Fleas are known as one of the world’s peskiest insects, not only because they can compel you itch incessantly, but also because they have a reputation for spreading disease. To make matters even worse for us humans, fleas are incredibly resilient insects, making them unbelievably challenging to kill.
There are more than 2,500 different flea species, including those that love nibbling on our pets and those that specifically seek out humans. Fleas can sense your presence via a number of different ways, including by the carbon dioxide you exhale, the heat your body expels, and the vibrations you produce on the Earth as you walk. Once you’re detected, fleas jump a far distance to latch onto you – up to 100 times their body length.

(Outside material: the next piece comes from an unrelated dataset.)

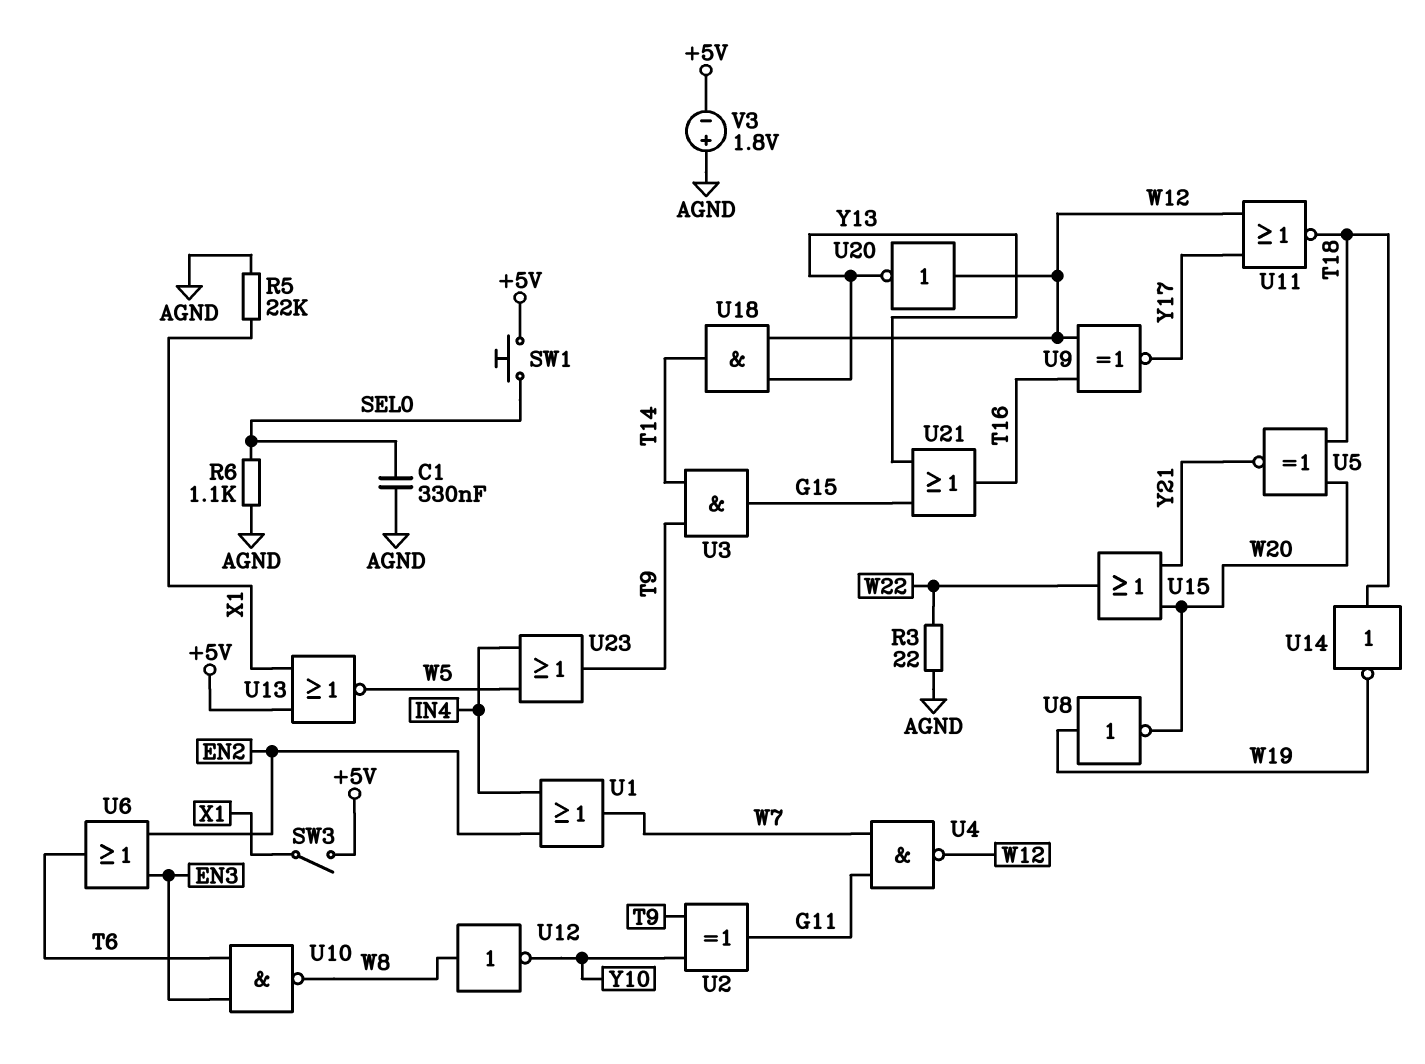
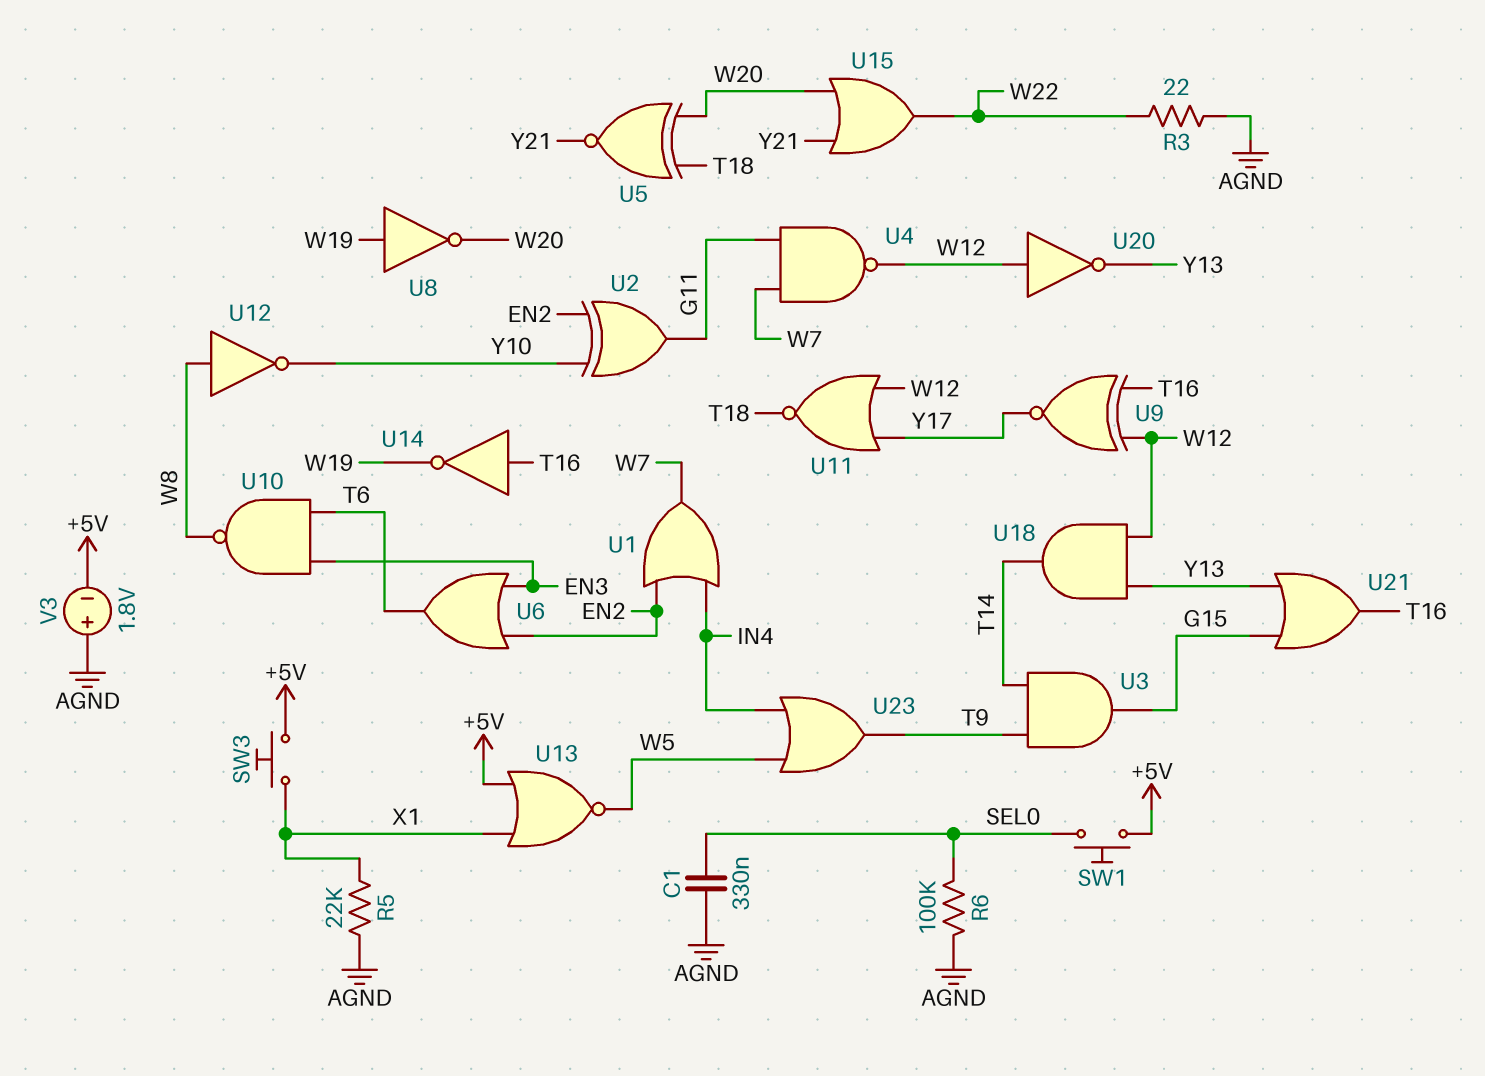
R6: 1.1k (AGND, SEL0) -> 100k (AGND, SEL0)
SW3: switch (+5V, X1) -> button (+5V, X1)
U2: XOR (in T9, in Y10, out G11) -> XOR (in EN2, in Y10, out G11)
U14: NOT (in T18, out W19) -> NOT (in T16, out W19)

Most fleas wreak havoc by biting into the skin with razor-sharp blades called maxillary laciniae, and then they slurp up the byproduct of their skin destruction with a straw-like object called the epipharynx. Others do far more damage, physically burrowing beneath the skin to feast on your flesh and laying eggs in their burrow to multiply.
As fleas feast on your flesh, they excrete proteins that result in itching, and it’s this sharing of organic material that can result in the spread of disease. One disease in particular that made fleas infamous was the plague in the 1300s, but they can also carry a wide array of other ailments.
Getting rid of fleas is very difficult, so the best thing you can do is prevent them in the first place. Most of the time, fleas enter your home with the help of your pet, and so that’s why it’s a good idea to actively treat your pet with anti-flea medications and to clean your home frequently, as it can keep them at bay.